31 mayo 2018

Manifiesto

Cuba es una nación que se descompone. Todo lo que la convirtió en una referencia universal, se ha extinguido o está a punto de desaparecer. Casi 60 años después de una revolución que prometía darle a los cubanos todo lo que se merecían, lo único que se ha conseguido es perder todo lo que se tenía.
La isla es una larga ruina, un deprimente museo de ciudades muertas que se mantienen en pie por un fenómeno inexplicable que acabaron llamando “estática milagrosa”. Tras la peor zafra desde el fin de la Guerra de independencia, la otrora azucarera del mundo tendrá que importar azúcar.
Las fuerzas productivas no producen, los medios de transporte no transportan. El séptimo país en el mundo en tener ferrocarril y el mejor comunicado de América Latina en 1959, ha vuelto a la tracción animal. En La Habana, una de las ciudades más deslumbrantes que tuvo el mundo, algunos duermen en la calle por miedo a que sus casas les caigan encima.
Por la inoperancia y la corrupción del régimen, acaba de producirse una de las dos peores tragedias aéreas del país. Tras el paso de una tormenta, el occidente permanece bajo agua y hay miles de desplazados. Mientras todo eso ocurre, el títere que representa al dictador ventrílocuo se ha ido de viaje.
En Caracas, Díaz-Canel y su emperifollada primera dama celebran la consumación del régimen de Nicolás Maduro.
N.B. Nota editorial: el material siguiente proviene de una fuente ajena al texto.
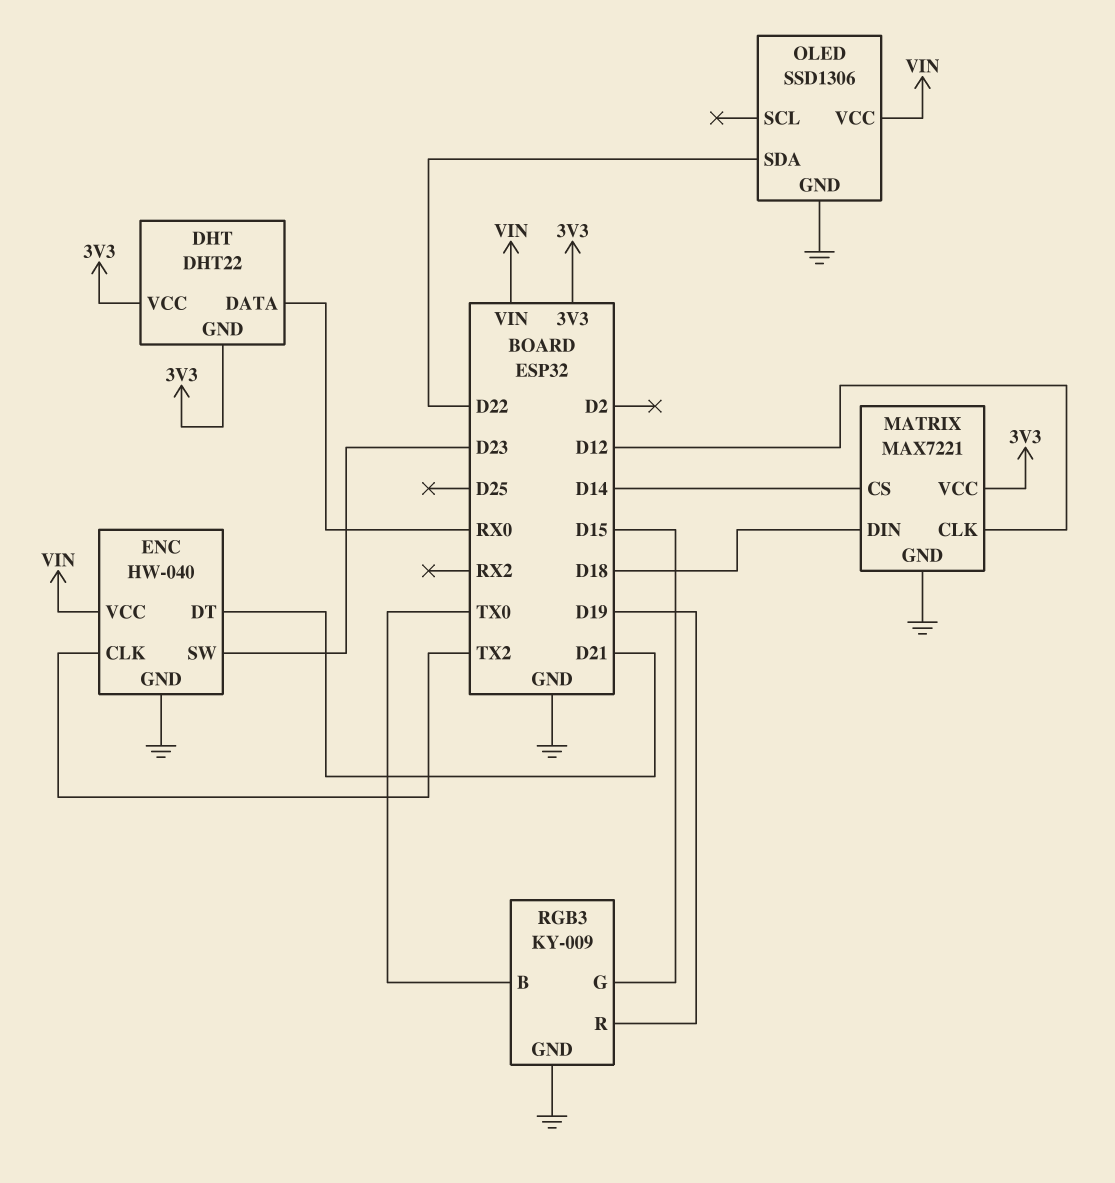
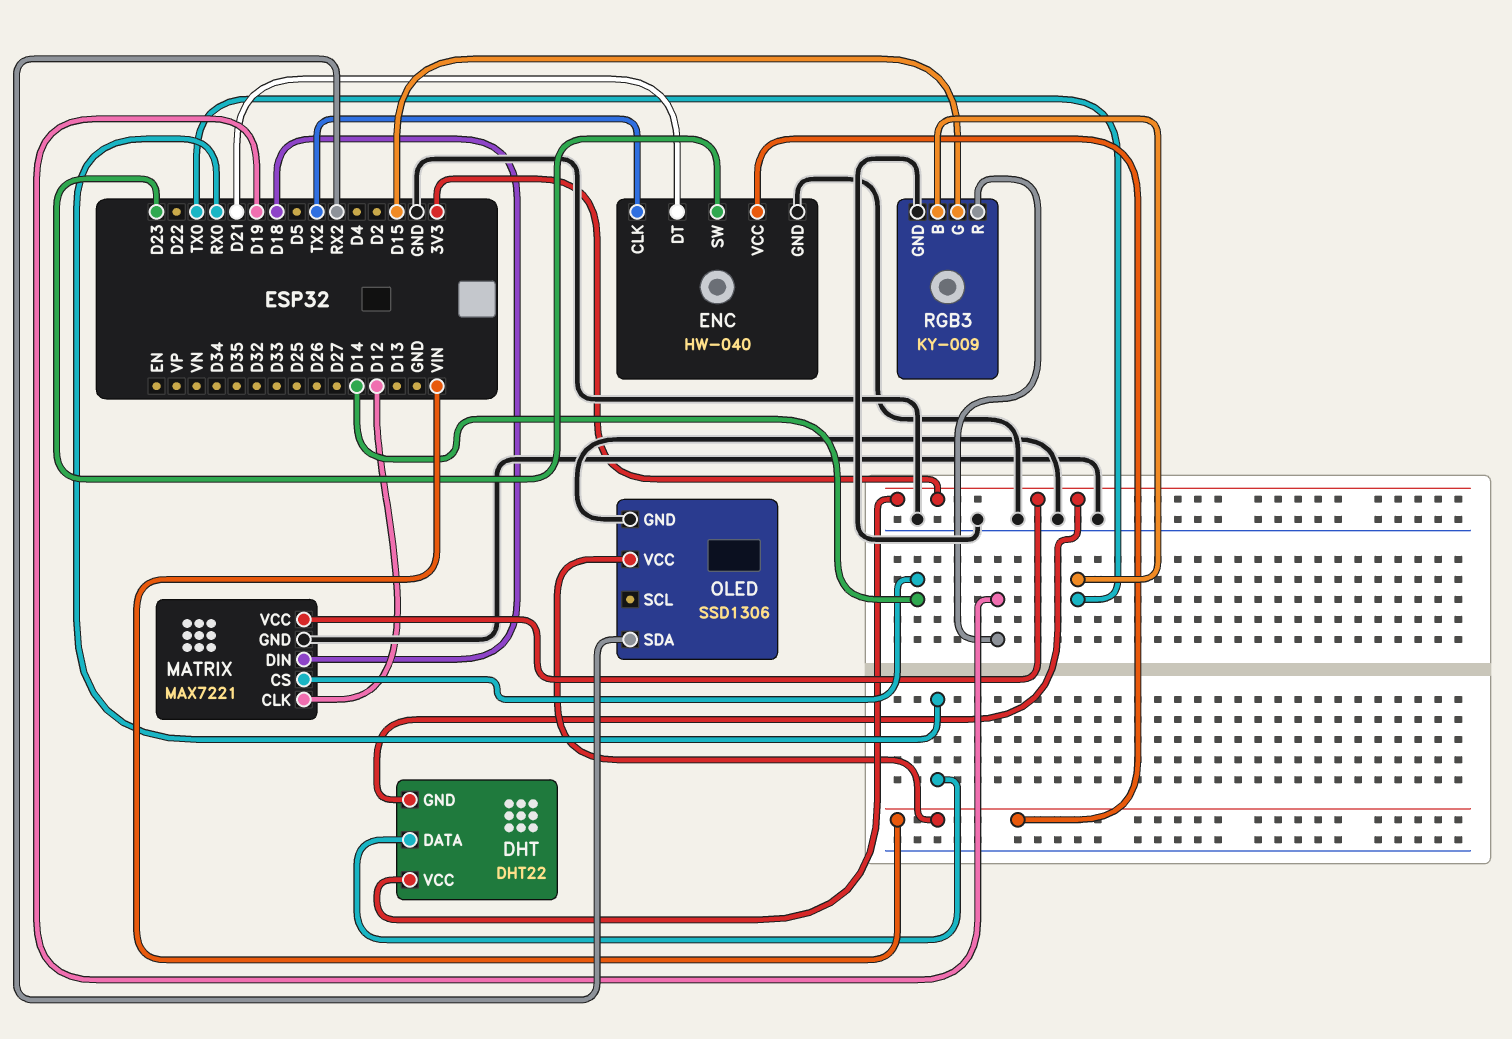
OLED pin SDA: D22 -> RX2

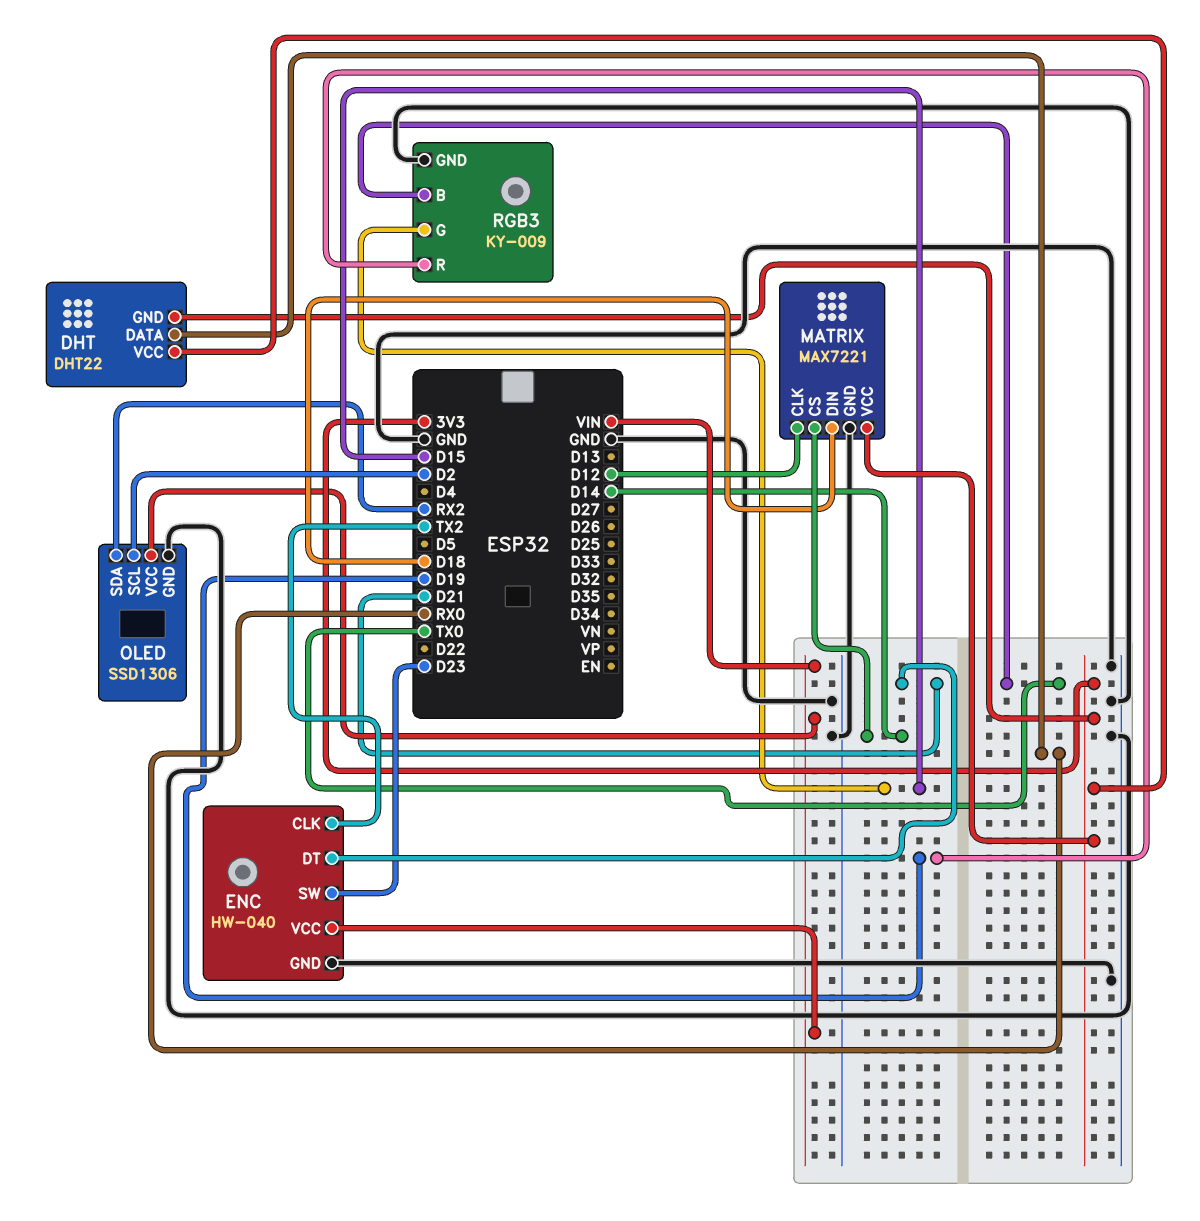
OLED pin SCL: none -> D2

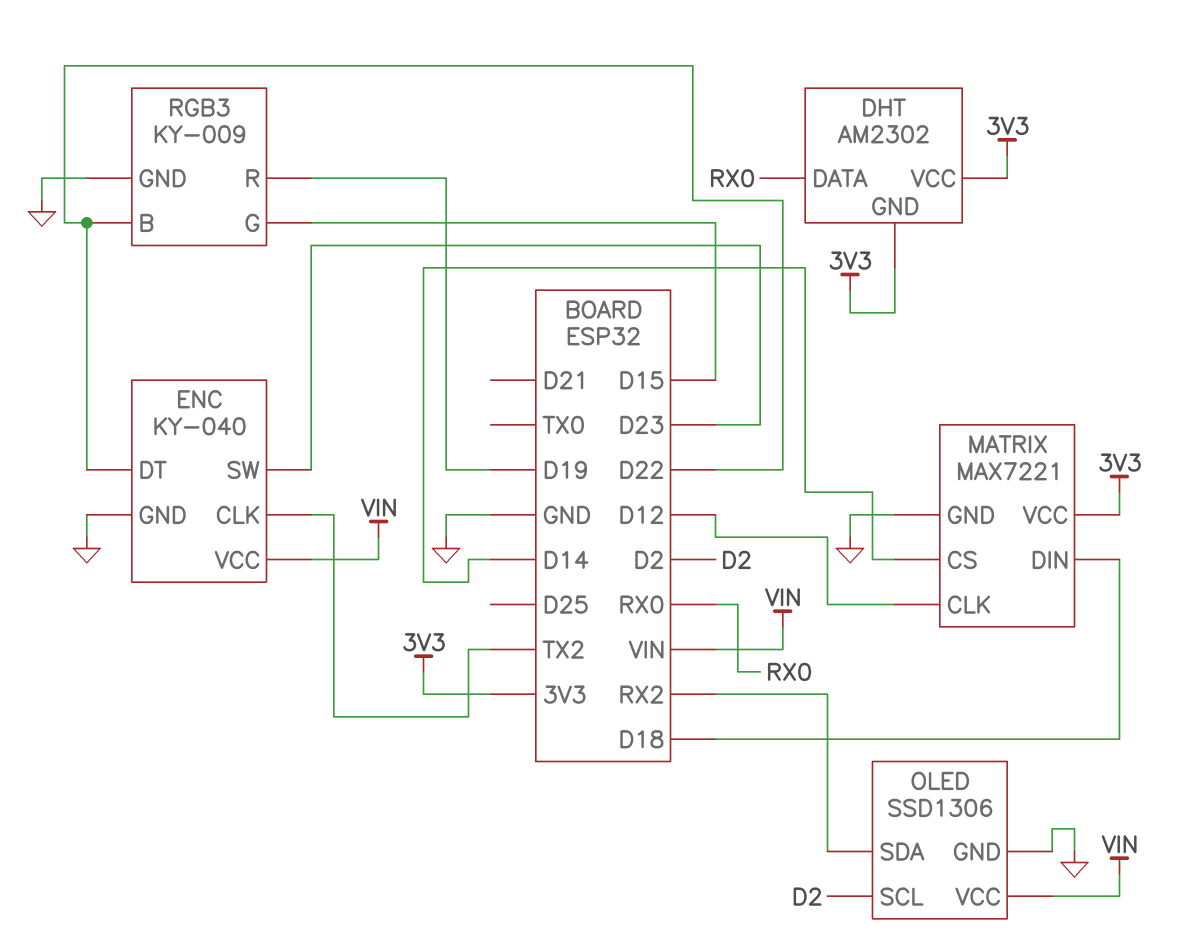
DHT: DHT22 -> AM2302
ENC: HW-040 -> KY-040
ENC pin DT: D21 -> D22
RGB3 pin B: TX0 -> D22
Repito las palabras que me dijo Diana Sarlabous al levantarnos: “La dictadura de mí país no le da un respiro a mi indignación”. 
A mis compatriotas que viven dentro de Cuba no les puedo exigir nada, conozco bien ese miedo. Lo tuve por años, incluso después de haberme ido. A los que viven fuera y prefieren guardar silencio (para poder seguir volviendo o salvar alguna propiedad), se los dejo a su conciencia.
Pero al cubano que diga o escriba una palabra a favor de ese oprobio, tendremos que dejar de ser amigos. Los amigos son para admirarlos, para sentir orgullo de ellos, para mirarse en su espejo y querer imitarlos; no para estarles perdonando inconsecuencias y penosas conveniencias.
Todo aquel que esté en desacuerdo con lo que digo, también tiene la libertad de dejar de ser mi amigo. “Jamás hallé compañera más sociable que la soledad”, dijo una vez Henry David Thoreau. Yo ni siquiera estoy solo, duermo con la mujer que amo y tengo tres perros que me siguen a todas partes.
En 1892, cuando José Martí llegó por primera vez a la casa de Máximo Gómez en Montecristi, el Generalísimo “cubrió la mesa” con plátanos, lomo, café y “un fondo de ron bueno”. A los amigos que me queden después de este manifiesto, nunca les faltará eso en la Loma de Thoreau. 

2 comentarios:

Anónimo dijo...

muy buenas todas estas entradas, por favor reunelas en un libro.saludos.

Unknown dijo...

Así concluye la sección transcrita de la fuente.